Pesquisa da Universidade Federalista de Minas Gerais revelou que o Brasil vem registrando indicadores alarmantes de violência praticada contra crianças.
Em 2022, foram notificados quase 39 milénio casos: 21.462 entre as meninas e 17.437 entre os meninos. A maioria das vítimas foram crianças de 2 a 5 anos (39,4%). A residência foi o sítio de ocorrência mais frequente (88,3%). Os principais agressores foram a mãe (51,7%), o pai (40%), o padrasto (6,2%) e qualquer publicado (8,5%). O tipo de violência mais frequente foi a negligência (50,7%), a violência física (23%) e psicológica (14,5%). Os meios de agressão foram espancamento (21,1%), prenúncio (7,7%), objeto quente (3,4%), objeto contundente (2,5%) e perfurante (1,65%).
Em um momento em que tantos pais e mães estão impactados com a série “Juventude”, penso nas crianças que sofrem, porquê eu sofri, a violência física, verbal e psicológica dentro das próprias casas e famílias.
“Você é uma bosta. Não serve para zero. Nunca vai ser ninguém na vida”, foram os gritos que mais escutei na puerícia.
Aos 16 anos, saí de Santos para morar sozinha em São Paulo, comecei a grafar meus diários e li, pela primeira vez, “O Segundo Sexo”, de Simone de Beauvoir.

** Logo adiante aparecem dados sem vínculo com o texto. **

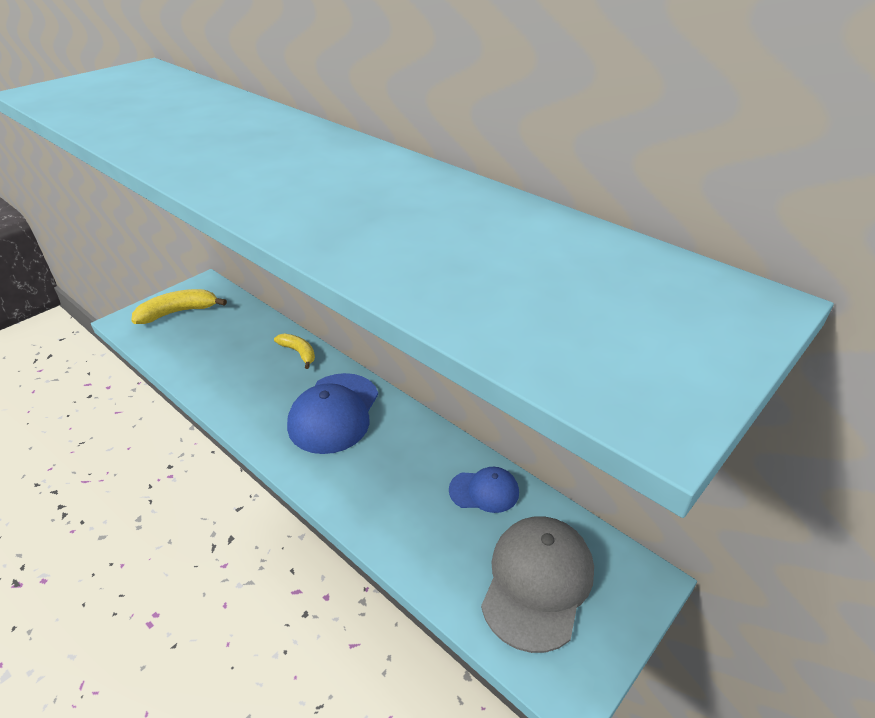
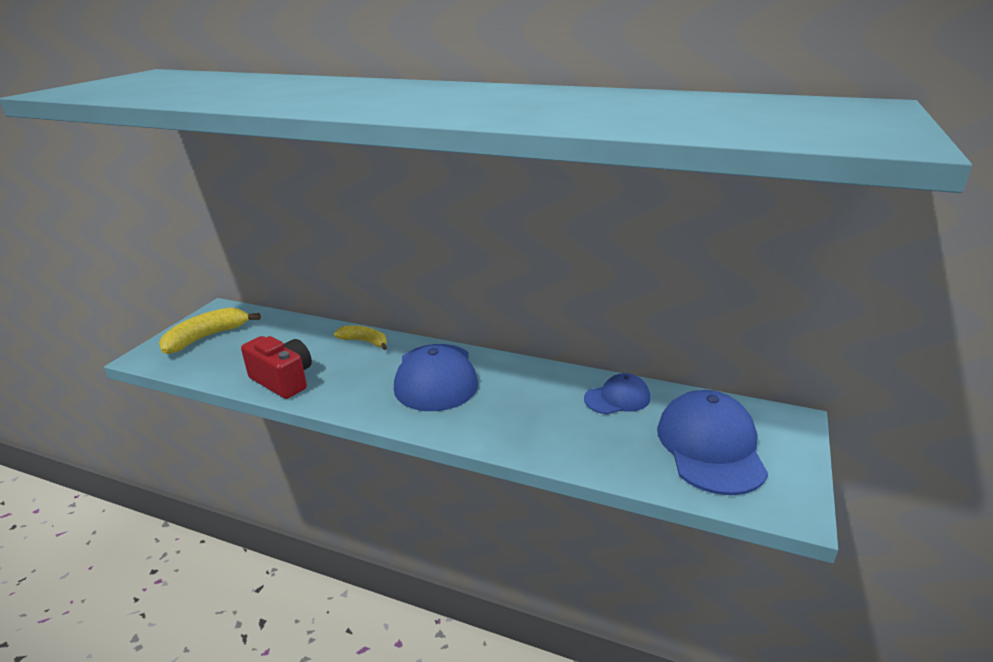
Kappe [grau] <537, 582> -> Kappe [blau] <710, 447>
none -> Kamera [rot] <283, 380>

Sem ter consciência da minha própria lei, força e coragem, dei os primeiros passos para me libertar de um inferno violento e miserável afetivamente.
Muitas décadas depois, no dia 8 de março de 2024, Dia da Mulher, ganhei o mais belo presente que uma menininha apelidada de Olívia Palito poderia receber em toda a vida. A Turma da Mônica, do Mauricio de Sousa, me escolheu porquê a primeira representante da Mônica 60+.

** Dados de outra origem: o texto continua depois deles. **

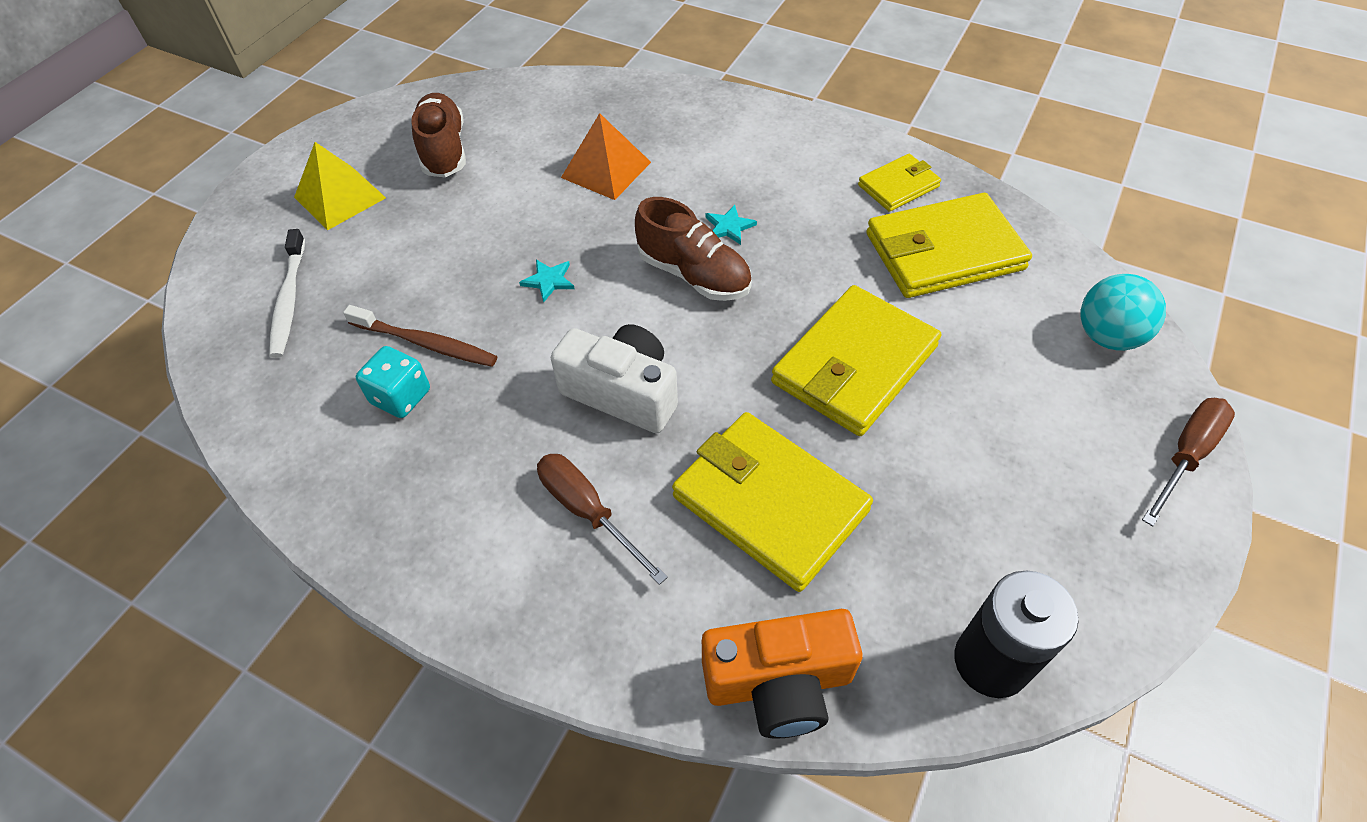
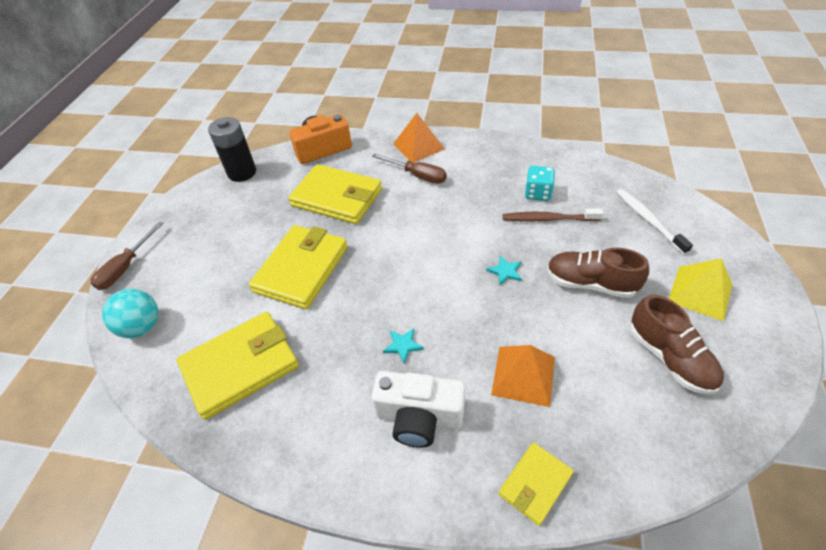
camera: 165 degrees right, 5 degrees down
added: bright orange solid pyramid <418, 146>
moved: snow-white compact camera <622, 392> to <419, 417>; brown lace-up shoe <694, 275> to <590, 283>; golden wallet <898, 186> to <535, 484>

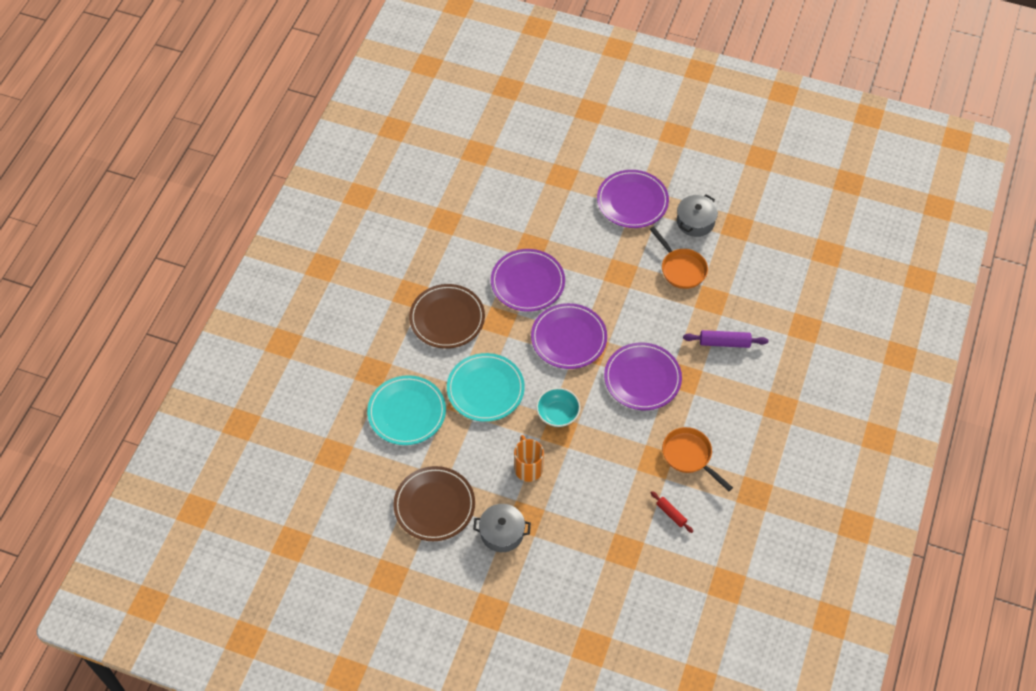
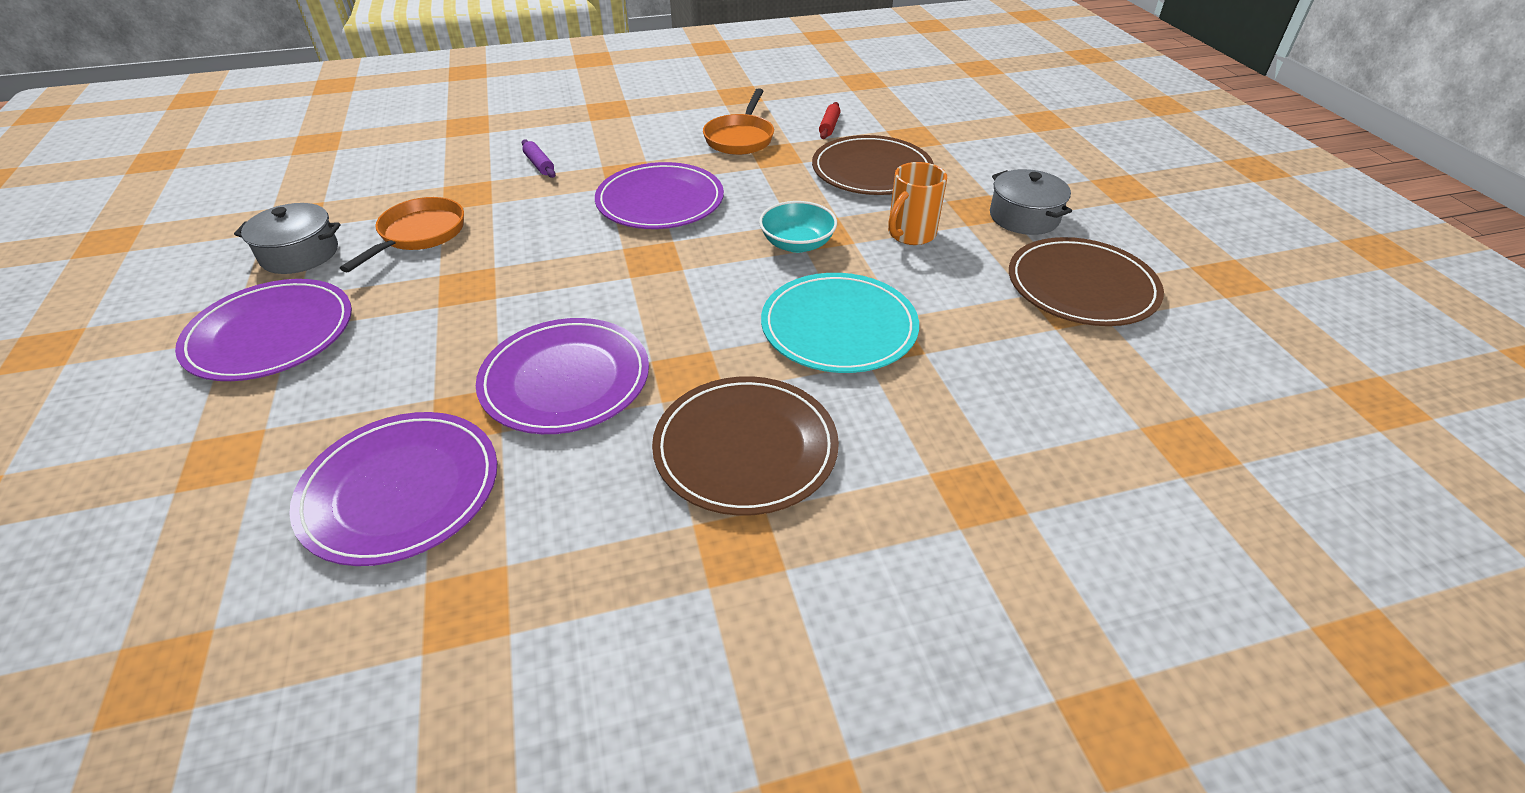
camera: 125 degrees left, 15 degrees down
removed: teal dinner plate <407, 412>
added: brown dinner plate <871, 170>
moved: purple dinner plate <568, 338> to <400, 490>
resized: purple dough roller <724, 342> = <539, 165> x0.64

Por que eu, uma menininha magrinha e invisível, fui escolhida para simbolizar a moçoila potente e corajosa que enfrentava todos os meninos da rua com seu coelhinho Sansão?

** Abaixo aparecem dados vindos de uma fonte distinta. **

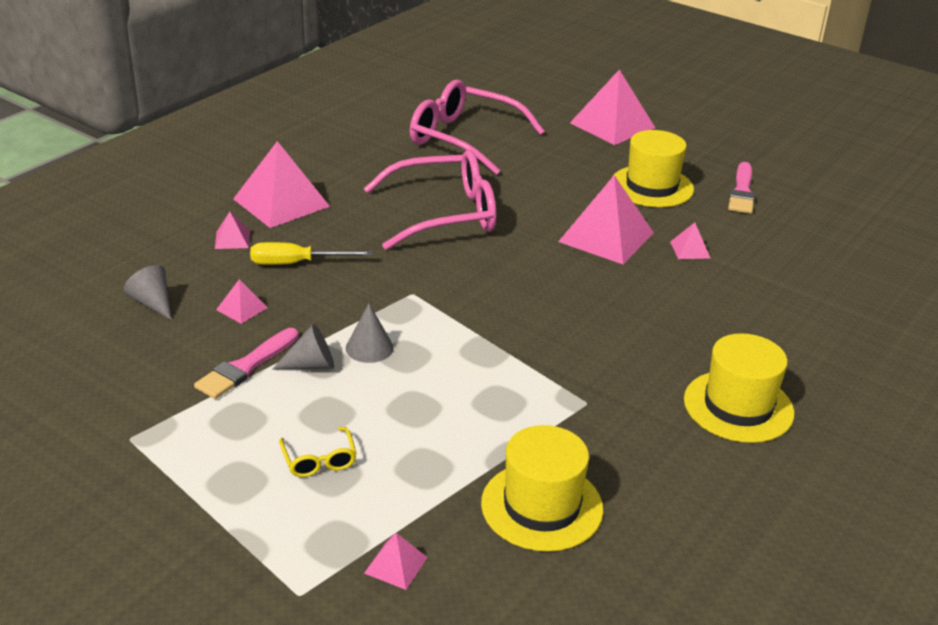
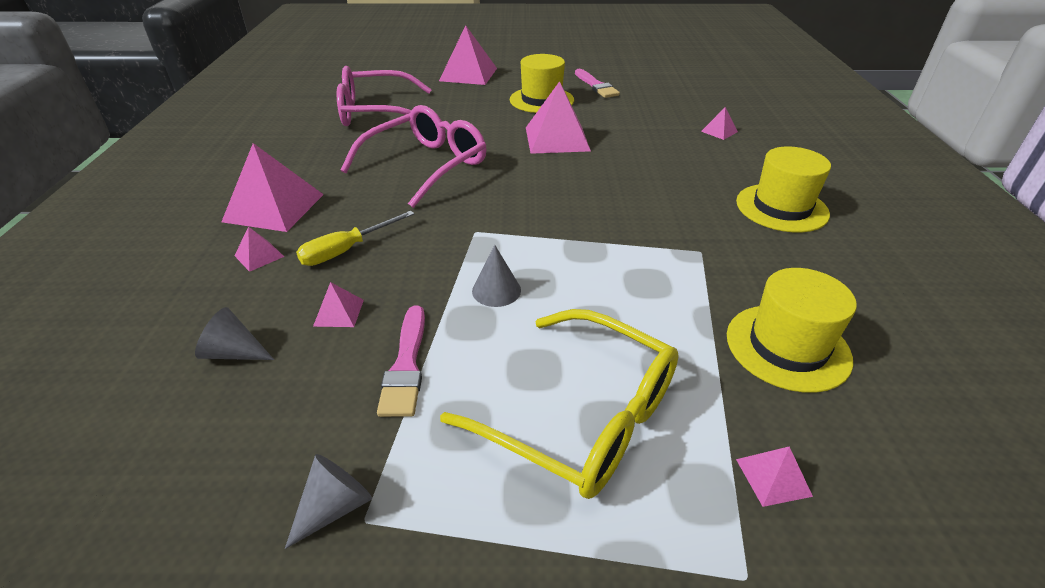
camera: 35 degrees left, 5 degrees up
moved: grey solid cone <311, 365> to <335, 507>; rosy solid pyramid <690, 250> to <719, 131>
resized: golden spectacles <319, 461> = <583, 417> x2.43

Foi portanto que tive uma pequena epifania: desde muito cedo, eu também enfrentei todas as adversidades, obstáculos e desafios que surgiram na minha vida. Mas, em vez de um coelhinho de pelúcia, sempre tive meus cadernos e canetas para me tutelar dos monstros assustadores que sentiam um prazer sádico em me torturar.
Quando descobri que não sou exclusivamente a menininha triste, mas também a Mônica 60+, comecei a me transformar na mulher corajosa que sempre desejei ser, apesar de ainda ouvir meu pai gritando: “Você é uma bosta. Nunca vai ser ninguém”.
Meu pai morreu há mais de 30 anos, mas seus gritos, ameaças, espancamentos e xingamentos continuam morando dentro de mim.
Poucos dias antes de morrer, com lágrimas nos olhos, meu pai me disse: “Filha, olha para mim, eu estou morrendo. Agora, você é o varão da família. Eu fiquei publicado em Santos, mas você ficou conhecida no Brasil inteiro. Você me superou. Você é gigante”.
Meu pai, meu pior carrasco, acabou se tornando, no termo da sua vida, meu melhor colega. Finalmente, ele reconheceu que nunca fui uma bosta. Mas, até hoje, não consigo me sentir porquê o gigante que ele enxergou em mim. Será que, qualquer dia, vou conseguir tirar os óculos dos meus traumas emocionais e enxergar minha vida com os óculos da coragem?
Porquê escreveu Simone de Beauvoir, “toda dor dilacera; mas o que a torna intolerável é que quem a sente tem a sentimento de estar separado do resto do mundo; partilhada, ela ao menos deixa de ser um exílio”.
Grafar sempre foi, e continua sendo, a minha salvação.